Using subscript: <sub>He is a boy</sub> comes out as He is a boy
Using superscript: <sup>He is a boy</sup> comes out as He is a boy
For other tags that can be used to format, you might want to take a look at the glossary at the end of this resource where we include a lot of relevant HTML tags.
Ordered and Unordered Lists
Sooner or later you will have to create lists. Lists could be ordered (i.e. numbered) or unordered (i.e. unnumbered).
Here is an example of an ordered list:
- Item 1
- Item 2
- Item 3
Here is how to create it:
<ol> <li>Item 1</li> <li>Item 2</li> <li>Item 3</li> </ol>
Here is an example of an unordered list:
- Item 1
- Item 2
- Item 3
Here is how to create it:
<ul> <li>Item 1</li> <li>Item 2</li> <li>Item 3</li> </ul>
If it is not already obvious. Here’s a breakdown:
The <li> tag is used to indicate each item on the list. When making a list, you can use the <ol> tag to indicate an ordered list (“o” = ordered and “l” = list) or the <ul> tag to indicate an unordered list (“u” = unordered and “l” = list). You get the gist?
We can also have nested lists, or a list within a list.
- Item 1
- Item 1 nested
- Item 2 nested
- Item 2
- Item 3
This can be created with:
<ul> <li>Item 1 <ul> <li>Item 1 nested</li> <li>Item 2 nested</li> <li>Item 3 nested</li> </ul> </li> <li>Item 2</li> <li>Item 3</li> </ul>
As you can see, you simply open another list tag — ordered (<ol>) or unordered (<ul>) — depending on what you want before closing the item you want nested.
The web is one massively interconnected network of pages. If you create a website, whether internally or externally, or both, you will have to link to other pages. A link to an internal page on your website, or to an external page on the web, is called an hyperlink.

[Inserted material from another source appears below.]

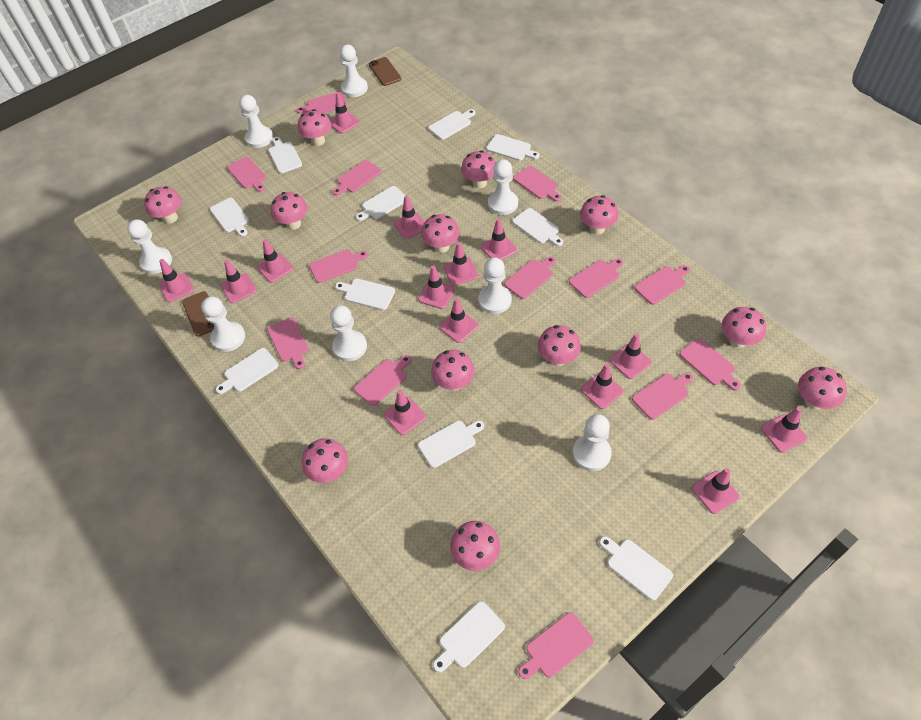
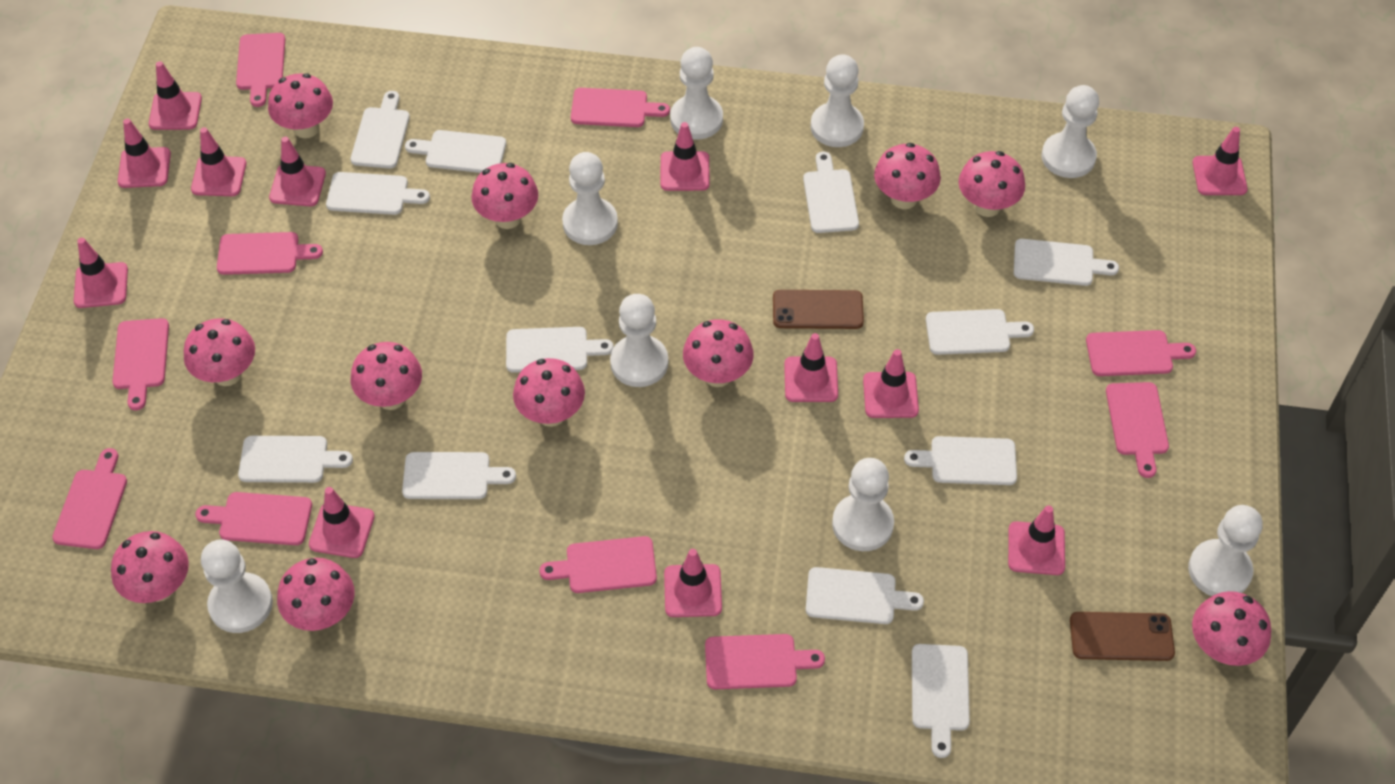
pink cutting board: 13 -> 10
pink mushroom: 12 -> 11
pink traffic cone: 14 -> 12
white cutting board: 11 -> 12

Also, while people usually link a text, any HTML element — an image, for example — can be linked.
The <a> tag is used to define links in HTML, while the “href” attribute is used to specify the destination of a link, the link is then put in a quote after the “equal to” sign before the tag is closed.
To create an hyperlink, this: <a href=”https://websitesetup.org”>YOUR LINK TEXT HERE</a> will come out as YOUR LINK TEXT HERE
Now, assume you are linking to a local file; in which you have all your html pages in the same folder, you don’t have to include a website URL. Just add the file path. For example, if linking to a file titled about-page.html, your hyperlink becomes <a href=”about-page.html”>YOUR LINK TEXT HERE</a>, which links to the about-page.html file.
If the HTML file you want to link to is local but in a folder different from the main folder, you simply specify the file path. For example, if the file is in the “files” folder under the main document where the current document you are writing is, your hyperlink goes something like this <a href=”files/about-page.html”>YOUR LINK TEXT HERE</a>
You might want to specify how you want the link to be opened e.g. in a new window/tab. This is done with the target attribute.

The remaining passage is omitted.